= Required action =
Wherever a line in the material contains the word "size", copy that line.
- - -
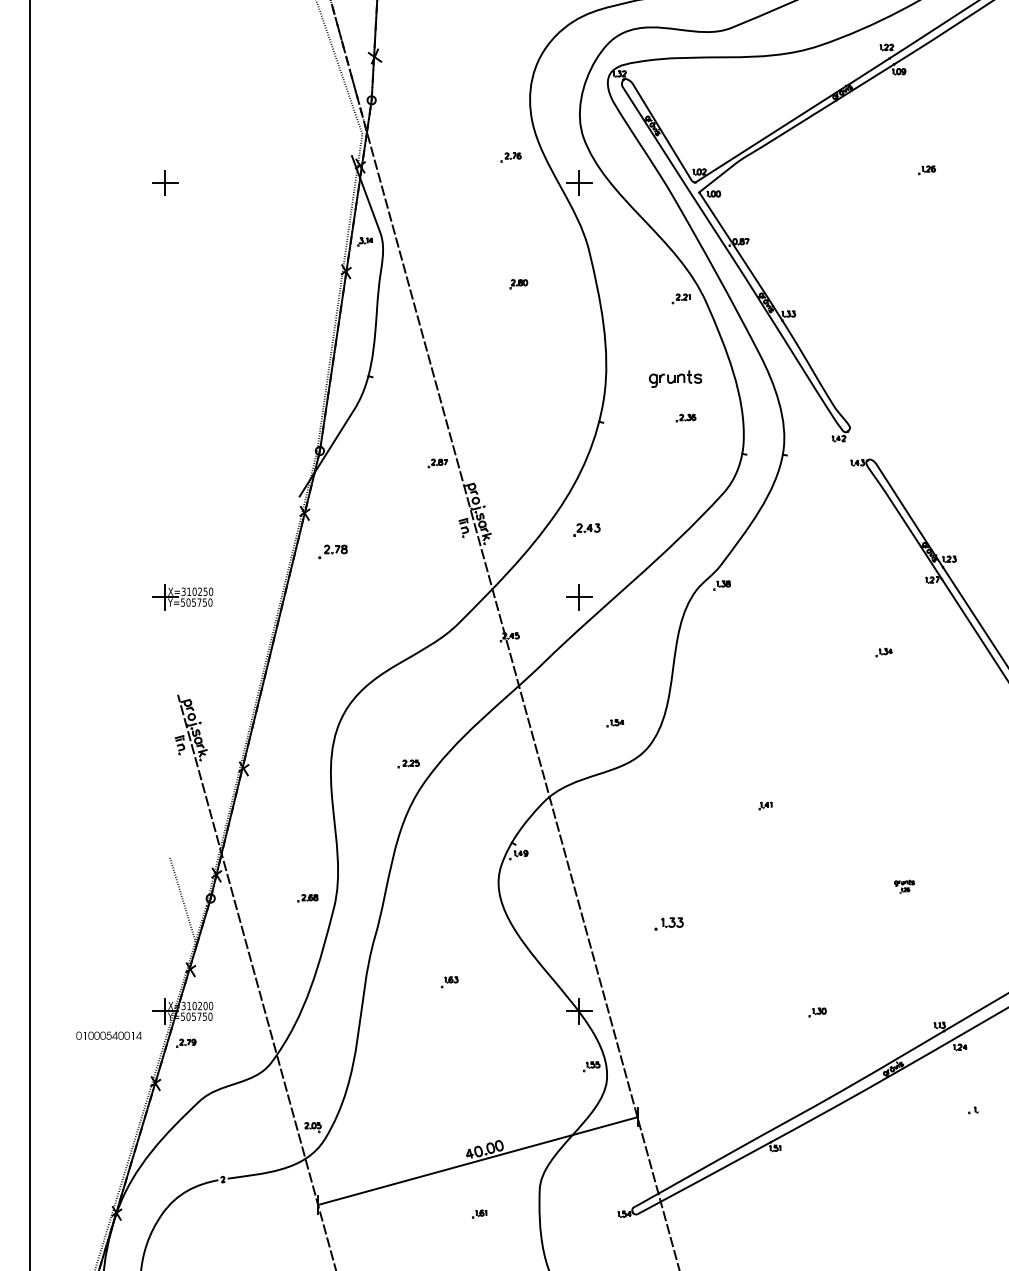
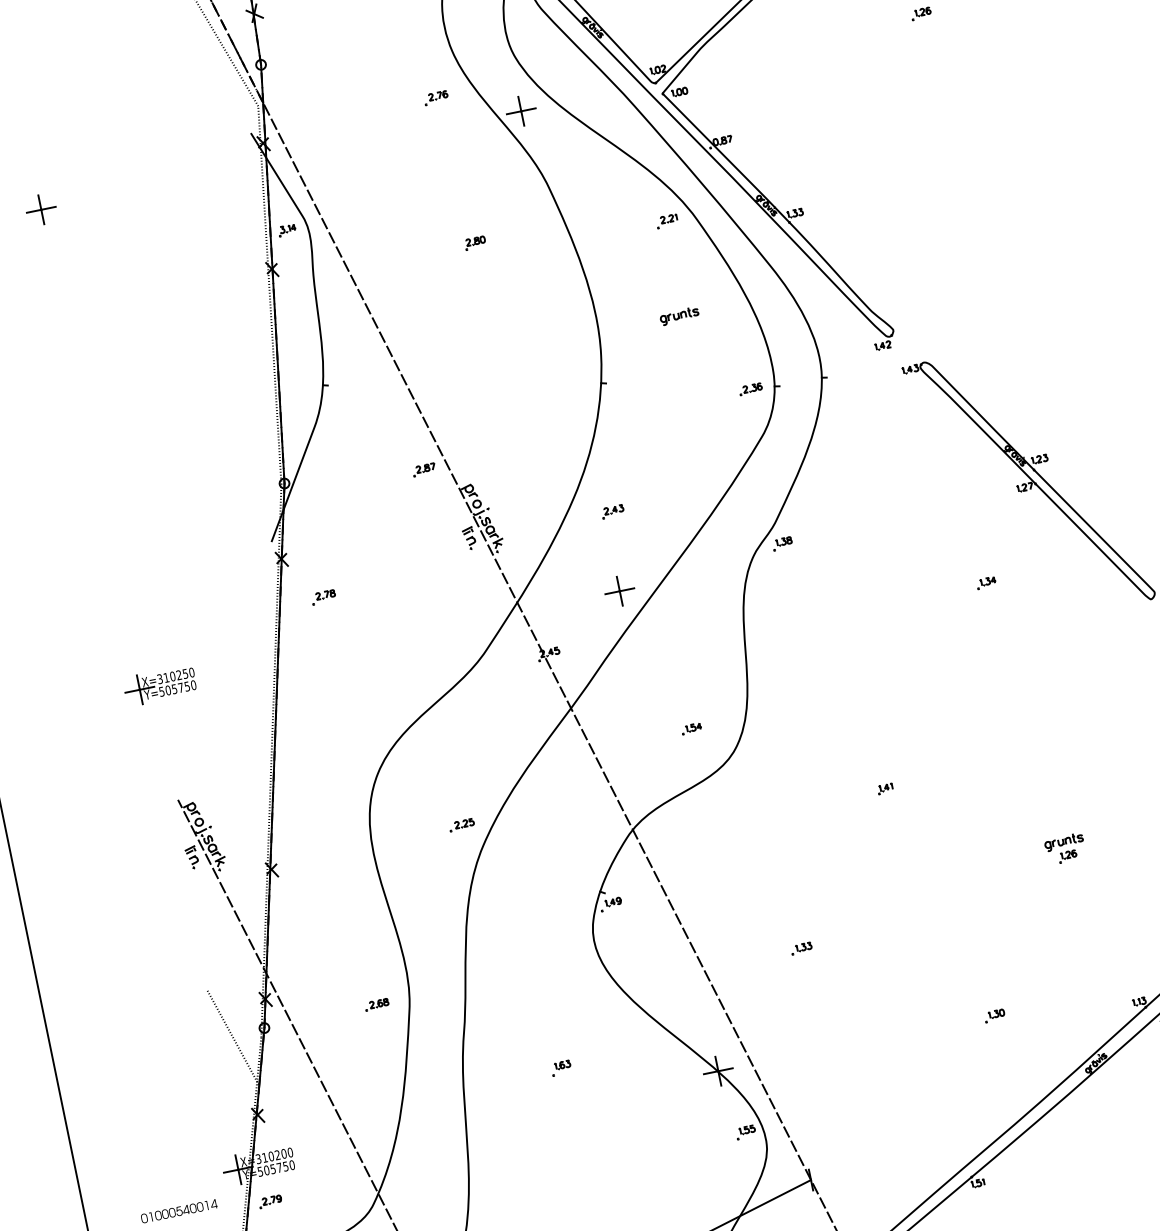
part: (675, 379) -> (679, 316), size x0.62
part: (685, 417) -> (749, 388), moved
part: (587, 530) -> (613, 512), size x0.71
part: (332, 551) -> (322, 596), size x0.71
part: (904, 886) -> (1065, 849), size x1.67
part: (668, 923) -> (800, 948), size x0.62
- - -
= Exercise answer =
part: (675, 379) -> (679, 316), size x0.62
part: (587, 530) -> (613, 512), size x0.71
part: (332, 551) -> (322, 596), size x0.71
part: (904, 886) -> (1065, 849), size x1.67
part: (668, 923) -> (800, 948), size x0.62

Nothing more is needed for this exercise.